Chapter Four – Part 3

Friday October 22, Continued

Allison lay on her bed.  Red-marked computer-draft essay surrounded her.  An unfinished gothic paperback lay open, face-down next to her pillow.  Across from the foot of the bed, a crotchety analog TV nattered on, half-buried in stuffed animals.  It was tuned to PBS and Tom Lehrer was going on about the latest difficulty around Pakistan.  Allison wasn't paying much attention to it.

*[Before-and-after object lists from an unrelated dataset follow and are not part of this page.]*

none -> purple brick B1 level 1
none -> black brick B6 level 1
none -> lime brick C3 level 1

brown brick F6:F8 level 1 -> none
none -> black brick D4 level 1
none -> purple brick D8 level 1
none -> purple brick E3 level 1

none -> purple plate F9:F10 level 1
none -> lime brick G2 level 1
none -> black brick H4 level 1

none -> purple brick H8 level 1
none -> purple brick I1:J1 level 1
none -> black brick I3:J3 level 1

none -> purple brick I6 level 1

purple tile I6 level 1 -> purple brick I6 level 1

Instead, she was looking at the shoebox she had fished out of the closet.  It rested on her lap, and inside it nestled a small stack of gaudy paperbacks that her mother would never approve of.  Their covers bore no titles, only blurry photos of naked models in Victorian settings.  The women were well endowed, and lounged amidst red velvet and white lace.  Some models wore white gloves, some black.  A few wore spiked heels.  On two of the covers men were present, backs to the camera, muscular and equally nude.  The titles on the spine were all The Passion of.. something-or-other.  Allison had read every one several times, and usually just the sight of the covers could bring a catch to her throat.

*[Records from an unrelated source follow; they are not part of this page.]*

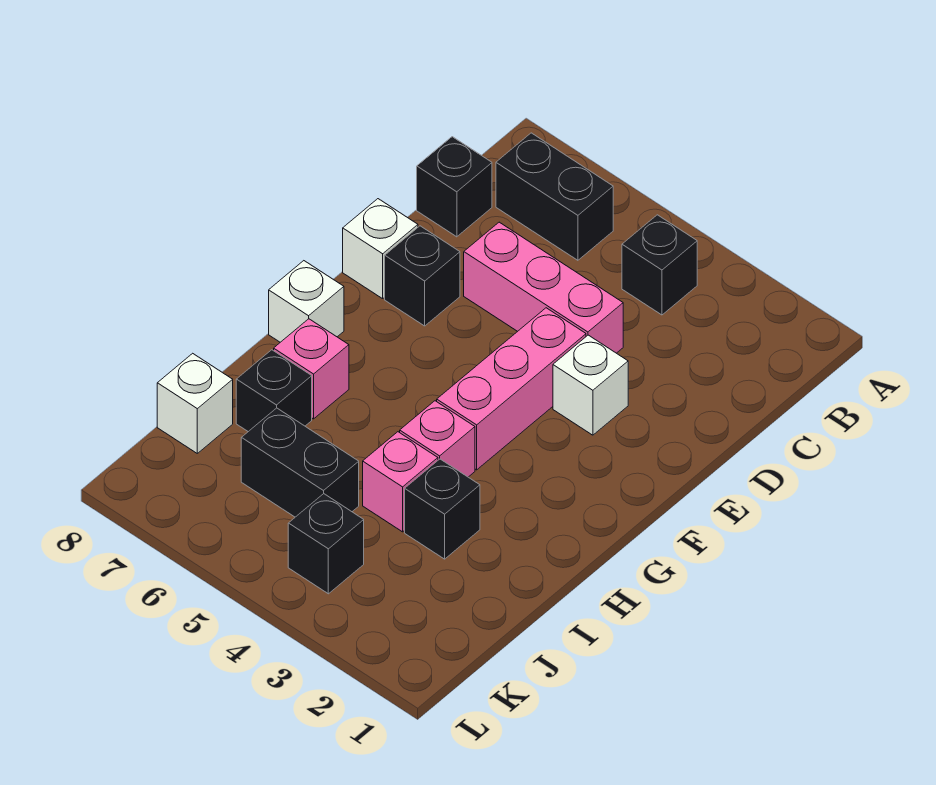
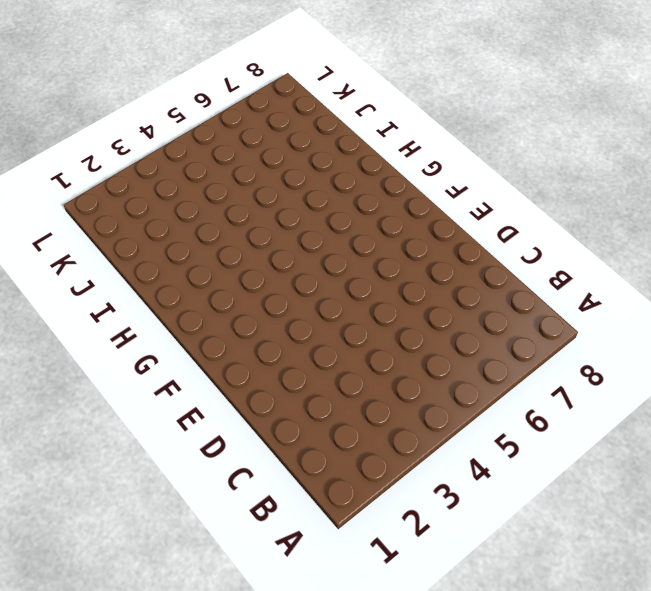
none -> black brick B4 level 1
none -> black brick B6:B7 level 1
none -> black brick C8 level 1

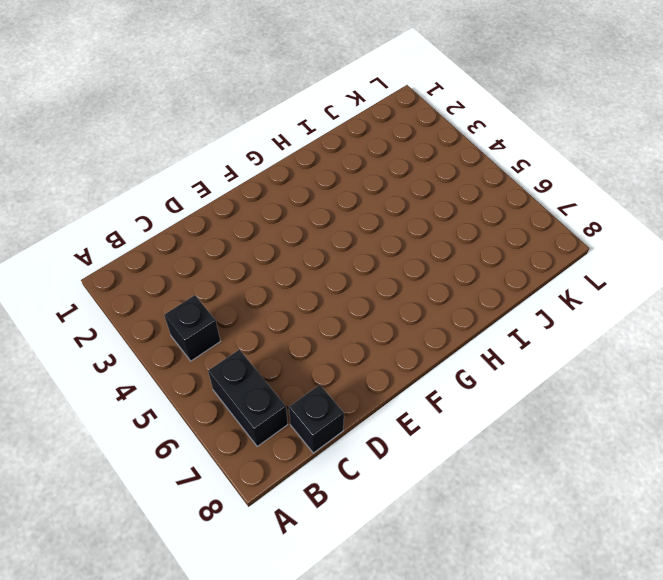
none -> pink brick D4:D6 level 1
none -> white brick E3 level 1
none -> pink brick E4:G4 level 1

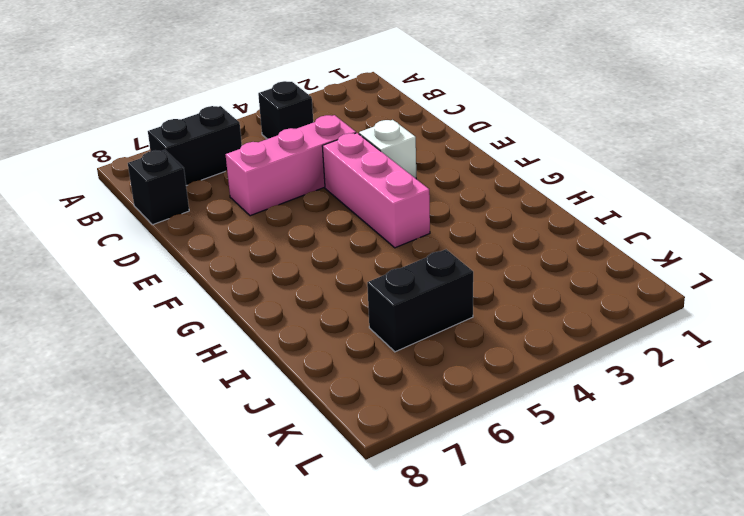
none -> black brick E7 level 1
none -> white brick E8 level 1
none -> white brick G8 level 1

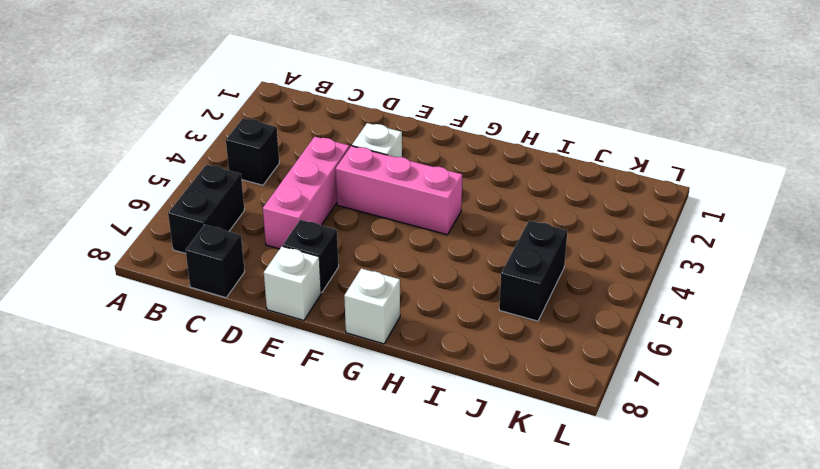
none -> pink brick H4 level 1
none -> pink brick H7 level 1
none -> black brick I3 level 1

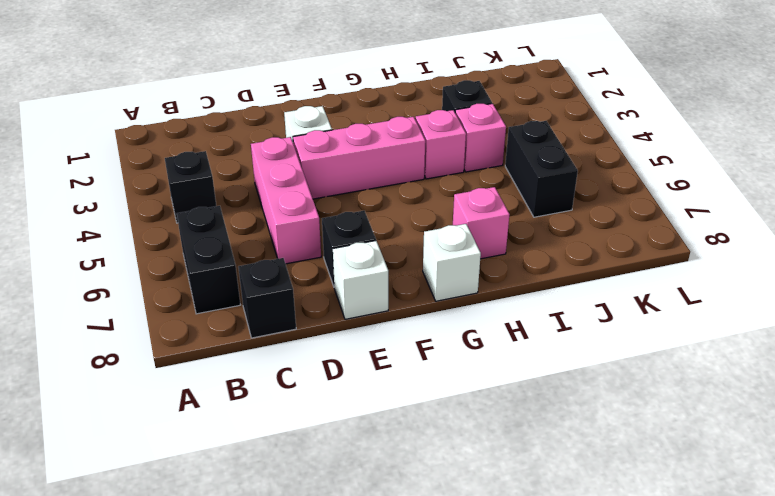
none -> black brick I7 level 1
none -> white brick J8 level 1
none -> black brick K4 level 1

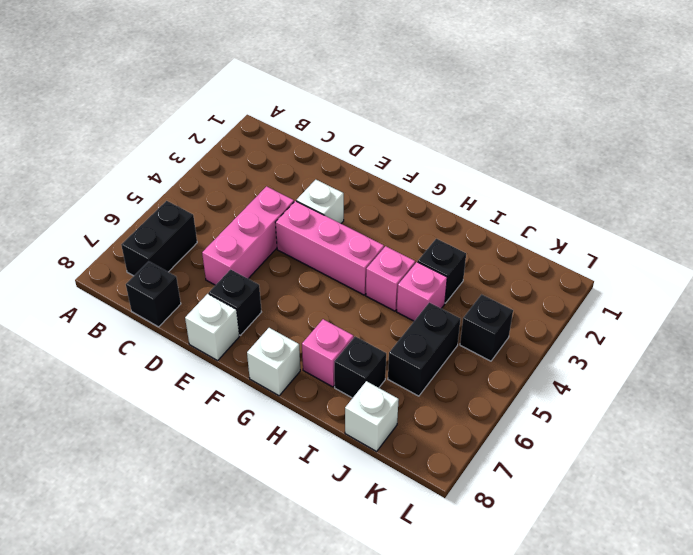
none -> black brick B4 level 1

The books were a secret embarrassment.  Mostly because Allison didn't want to admit that a rather tame sextet of ancient yellowing paperback erotica could get her legs rubbing together like that.


However, at the moment, she was concentrating on another embarrassment she kept in that shoebox.  In her hands were the last of the hundred and two pages of Restless Nights, her novel.


It had been calling to her all afternoon, and she'd finally given in.  She was a fast reader, and she had managed to read through the draft— cry at the really awful parts— and reach the end all in half an hour.  And here, the last five pages, she had slowed her reading to a crawl.


Mr. Lehrer droned in the background.


She felt her face flush as she closed on the scene where Randolph and Melissa finally met, after their years of separation.  Randolph had managed to escape the Nazi prison camp, but not the false rumors of his treason.  Melissa had survived the deaths of her father and her brother to become the chaste caretaker of the family home.


Allison might hate parts of the story, parts that were wooden and clumsy now, but every page, every single word, had been an arrow pointing to this reunion.  She had written these last five pages in a white heat.  A heat that wasn't entirely literary.


In one way it was so wrong, the book was supposed to be a dance, weaving Melissa and Randolph together.  Melissa was chaste and virginal.  Randolph was gruff and still had to prove himself not to be the traitor he was believed to be.  It was 1944, and pre-marital sex was a naughty thing. It was a romance, and you don't have the hero and heroine do things like that before their happily-ever-after.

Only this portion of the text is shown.